11th Chancellor of the University of California, Berkeley
- In office July 1, 2017 – June 30, 2024
- Preceded by: Nicholas Dirks
- Succeeded by: Rich Lyons

10th President of Smith College
- In office 2002–2013
- Preceded by: Ruth Simmons
- Succeeded by: Kathleen McCartney

Personal details
- Born: Carol Tecla Christ 1944 (age 81–82) New York City, New York, U.S.
- Education: Rutgers University, New Brunswick (BA) Yale University (MPhil, PhD)

Academic background
- Thesis: The aesthetic of particularity in the poetry of Rossetti, Browning, and Hopkins (1970)

Academic work
- Discipline: English literature
- Institutions: University of California, Berkeley Smith College

= Carol T. Christ =

American academic (born 1944)

Carol Tecla Christ (born 1944) is an American former academic administrator. She served as the 11th Chancellor of the University of California, Berkeley, from 2017 to 2024.

==Early life and education==
Christ was born in New York City. In 1966, she graduated with high honors in English from Douglass College, the women's college at Rutgers University. She received an M.Phil. in 1969 and a Ph.D. in 1970 in English from Yale University.

==Career==
In 1970, Christ joined the faculty at the University of California, Berkeley, and was chair of the English department from 1985 to 1988. In 1988, she was appointed dean of humanities, mathematics, and natural sciences. She also served as provost and dean of the College of Letters and Sciences. In 1994, Christ was appointed vice chancellor, assistant manager, and provost (and later became executive vice chancellor) at Berkeley. Christ was the highest-ranking female administrator at Berkeley until she returned to full-time teaching in 2000.

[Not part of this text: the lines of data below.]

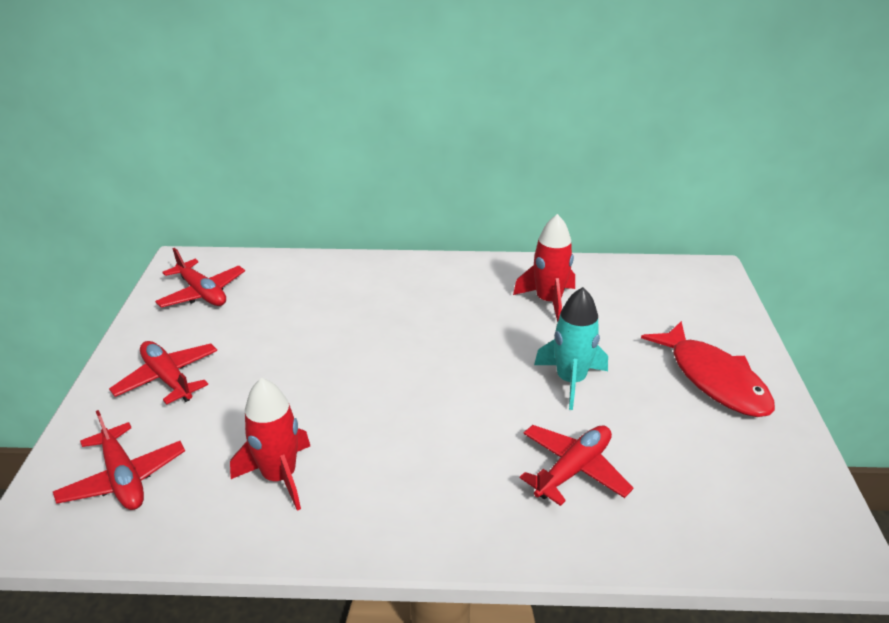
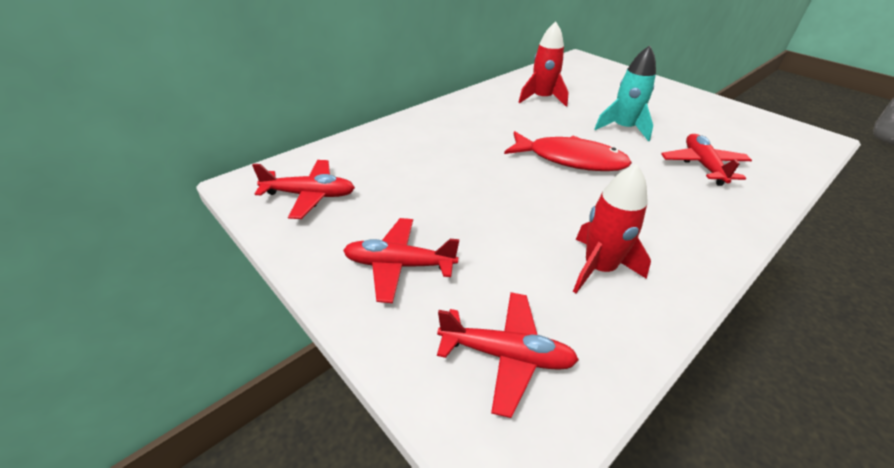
camera: 45 degrees left, 5 degrees up
(713, 379) = (667, 99): red fish -> red fish (570, 159)

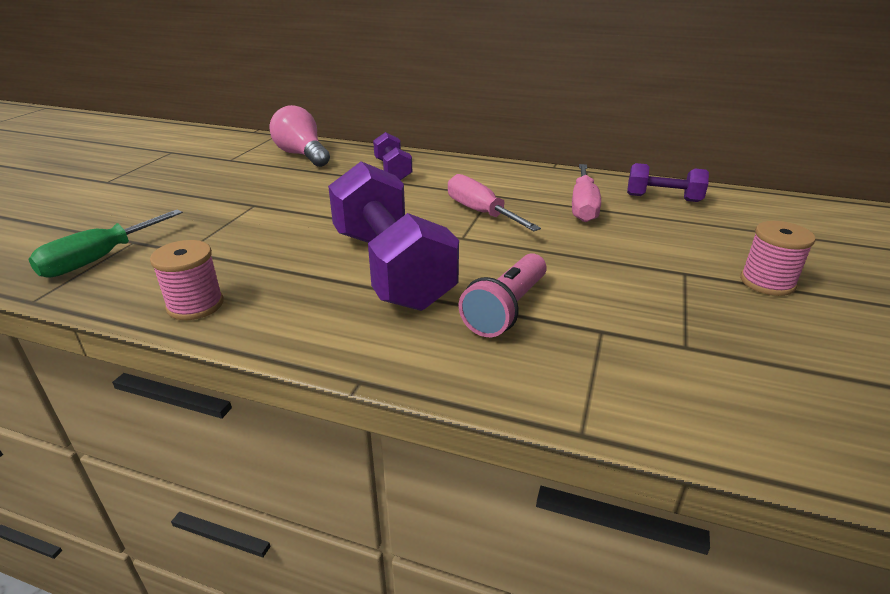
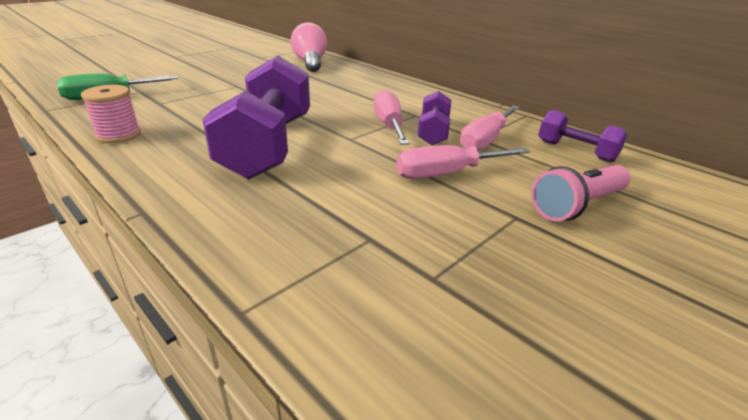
camera: 25 degrees right, 0 degrees up
(393, 170) = (360, 83): purple dumbbell -> purple dumbbell (433, 132)
(506, 309) = (313, 198): pink flashlight -> pink flashlight (577, 206)
(590, 249) = (447, 174): none -> pink screwdriver
(767, 282) = (600, 251): pink spool -> none

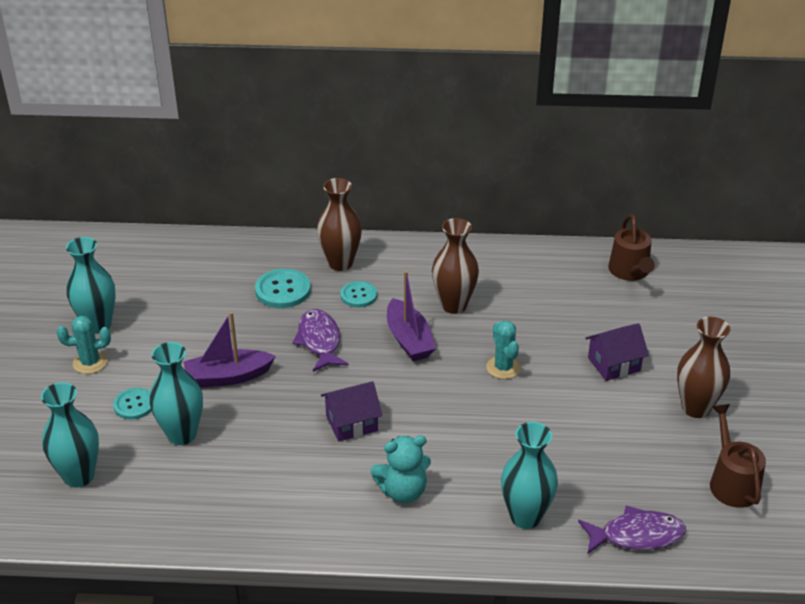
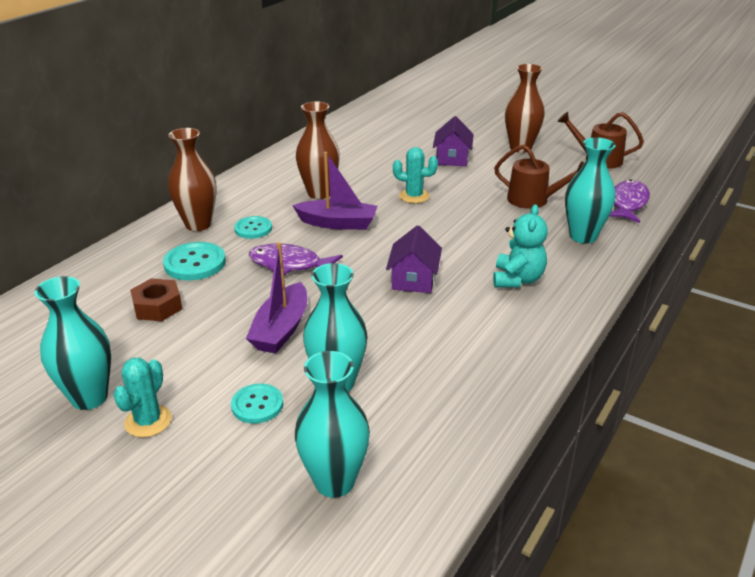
camera: 60 degrees left, 5 degrees down
(213, 301) = (157, 307): none -> brown nut
(630, 271) = (363, 125): brown watering can -> brown watering can (533, 200)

Christ became the 10th president of Smith College in 2002. At Smith, Christ led a strategic planning process to identify the distinctive intellectual traditions of the Smith curriculum and foster initiatives to further develop students' essential capacities. Throughout her administrative career, Christ has maintained an active program of teaching and research. She has published two books: The Finer Optic: The Aesthetic of Particularity in Victorian Poetry and Victorian and Modern Poetics. She also edited a Norton Critical Edition of George Eliot's The Mill on the Floss and co-edited the Norton Anthology of English Literature and Victorian Literature and The Victorian Visual Imagination. Until recently, she was professor of English at Smith, offering seminars on science and literature and on the arts.

Christ was the president of Smith College from 2002 to 2013. She announced in May 2012 that she had, along with the Board of Trustees, begun the search for her successor. She retired in June 2013.

In May 2016, Christ returned to her role as Berkeley's Executive Vice Chancellor and Provost (interim), replacing Claude Steele, who stepped down. On March 13, 2017, University of California President Janet Napolitano named Christ as Berkeley's new Chancellor-elect, and three days later, the Regents of the University of California confirmed her appointment. On July 1, 2017, Christ became the 11th Berkeley Chancellor and the first woman to serve in this role, succeeding Chancellor Nicholas B. Dirks.

At the start of her first academic year as chancellor, Christ responded to the 2017 Berkeley protests in which protests against conservative speakers led to violent outbreaks. In a letter to the campus which quoted John Stuart Mill, she affirmed the administration's commitment to free speech and urged the community to remember its roots as part of the Free Speech Movement. She later took other steps in this direction which included moderating a panel on free expression and committing $800,000 to providing security for controversial speakers. In a September 2017 interview, she stated that some students find the concept of free speech objectionable.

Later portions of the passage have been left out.